Pacific Section of AAPG

Abstract


The Geologic Transition, High Plateaus to Great Basin - A Symposium and Field Guide (The Mackin Volume), 2001
Pages 422-422

Geologic evolution of the Pine Valley Mountains, Basin and Range – Colorado Plateau transition zone, southwest Utah: Abstract

David B. Hacker

Abstract

Tertiary volcanic and hypabyssal intrusive rocks cover most of the Pine Valley Mountains in Washington and Iron Counties, Utah. The older (Oligocene and Miocene) part of the volcanic sequence consists mostly of regional calc-alkaline ashflow tuffs derived from caldera sources (Indian Peak and Caliente caldera complexes) outside the area. These volcanic rocks rest on, or are interbedded near the top of, fluvial and lacustrine rocks of the Paleocene-Oligocene Claron Fm. The Claron rests unconformably on fluvial rocks of the Upper Cretaceous Iron Springs Fm. Beginning in the latest Cretaceous and ending in the Paleocene, the Iron Springs and underlying older Mesozoic rocks were folded during the Sevier orogeny, producing a NE-trending open fold, named here the Big Hollow syncline. The axial trend of the syncline is aligned parallel to the Virgin anticline to the east. The Virgin-Big Hollow fold system is interpreted to be younger than thrusting in the Iron Springs district to the north and therefore may represent the youngest structural feature of the orogenic belt in this part of southwest Utah.
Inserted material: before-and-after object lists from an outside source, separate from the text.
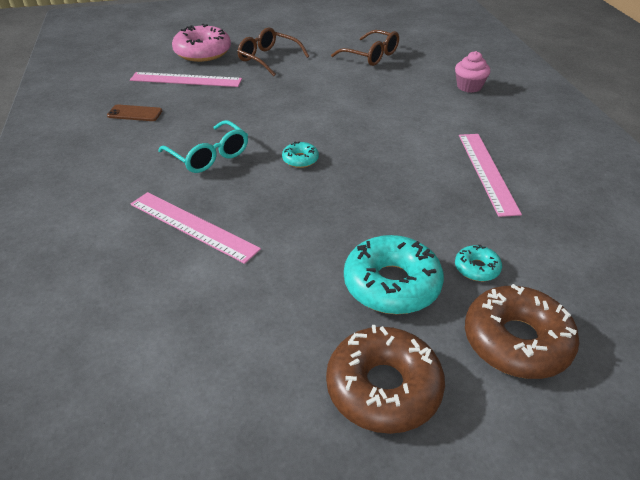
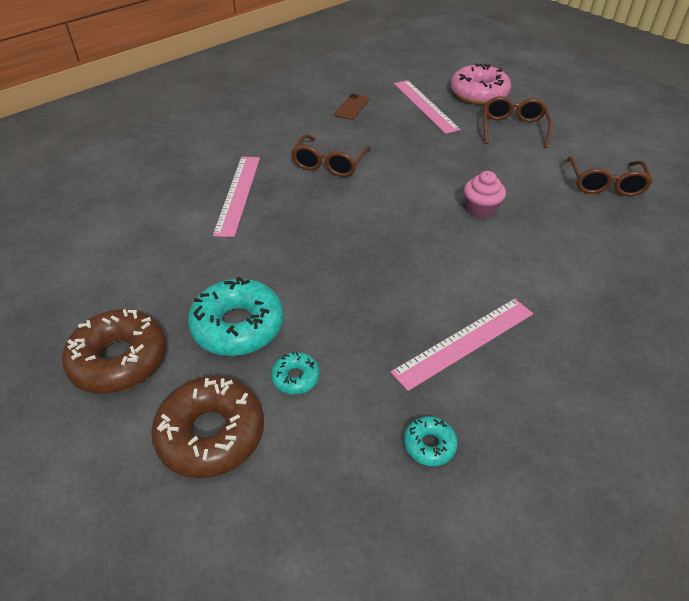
camera: 60 degrees right, 5 degrees up
(135, 113) = (351, 107): brown phone -> brown phone turned 45 degrees clockwise
(209, 156) = (329, 163): turquoise glasses -> brown glasses
(300, 159) = (368, 211): turquoise donut -> turquoise donut (429, 445)
(469, 87) = (633, 277): pink cupcake -> pink cupcake (480, 209)

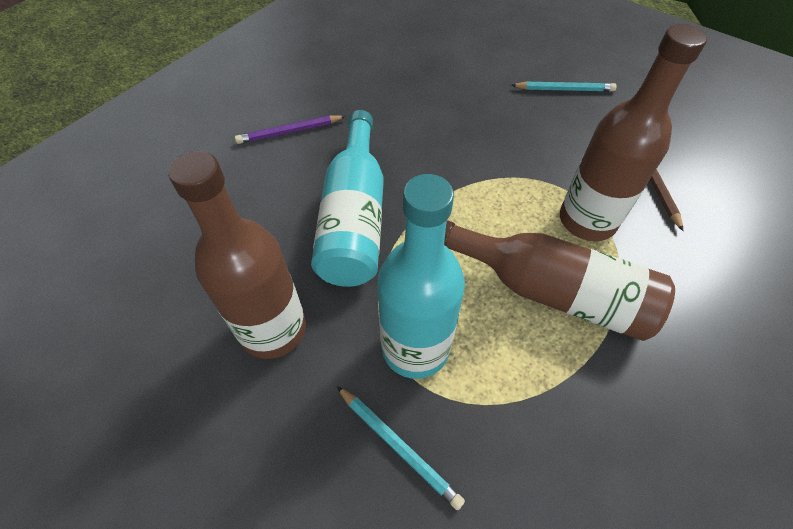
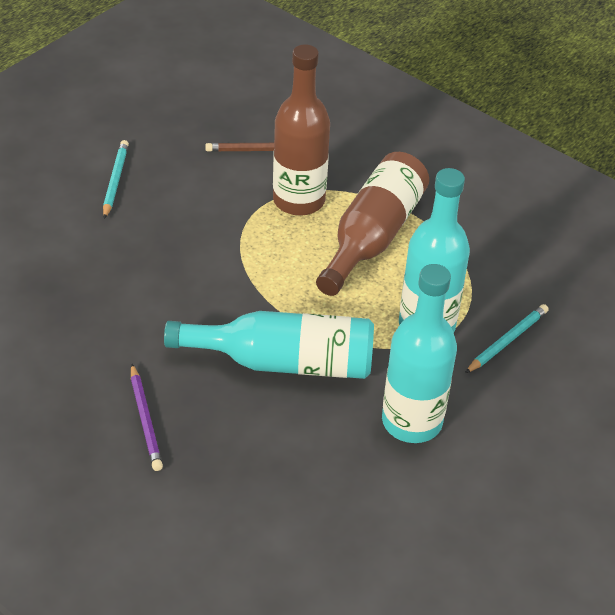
camera: 90 degrees left, 10 degrees down
(273, 329) = (411, 421): brown bottle -> turquoise bottle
During the early Miocene (22 to 20 Ma), an episode of igneous activity in the Pine Valley Mountains produced a series of shallow, calc-alkaline laccolithic intrusions with associated volcanics and gravity-slide structures. The intrusions of the Pine Valley Mountains are part of the larger (140 km long) NE-trending Iron Axis magmatic province, which includes more than a dozen-exposed intrusions consisting mostly of quartz monzonite. The gigantic 30 km long by 11 km wide Pine Valley laccolith (20.5 Ma) caps a large portion of the Pine Valley Mountains and has a remaining thickness of as much as 900 meters. The laccolith intruded beneath a thin cover (<200m of Claron and Tertiary volcanics) and most likely occupied an area of 600+km2, as delineated by erosional outliers to the south and subsurface extensions beneath domed country rocks to the north. Gravity-slide structures associated with intrusive doming of several laccoliths consist of allochthonous masses of brecciated Tertiary volcanic and sedimentary strata detached along low-angle faults from the growing uplifted flanks of the Pinto Peak, Stoddard Mountain, and Pine Valley intrusions as well as the Bull Valley-Big Mountain (BV-BM) intrusion to the west. The largest slide mass (from BV-BM) covers 170 km2, is as much as 670 m thick, and extends more than 20 km from its intrusive arch. Immediately following each sliding episode, each intrusion erupted ash flows and (or) lava flows that partially or totally covered the slide masses. Thus, the laccoliths of the Pine Valley Mountains each show continuous growth stages from (1) initial rapid sill emplacement to its full lateral extent within the Iron Springs or Claron Fms, (2) vertical growth and bending of the overburden as the sill thickened into a laccolith, (3) gravity sliding from the upturned roof as the intrusion continued its vertical growth, and (4) eruption of ash flows and (or) lava flows as a result of pressure release due to gravity sliding.

Following intrusive activity (post-20 Ma), the area again received regional ash-flow deposits from the Caliente caldera complex (Racer Canyon Tuff) followed by local bi-modal magmatism that produced abundant basalt lava flows and minor dacitic domes. Numerous post-8 Ma NS-trending high-angle normal faults produced an overall extensional related fragmentation of the Pine Valley Mountains at this time related to Basin and Range tectonism. The location and alignment of the youngest volcanic centers are highly controlled by the presence of these faults.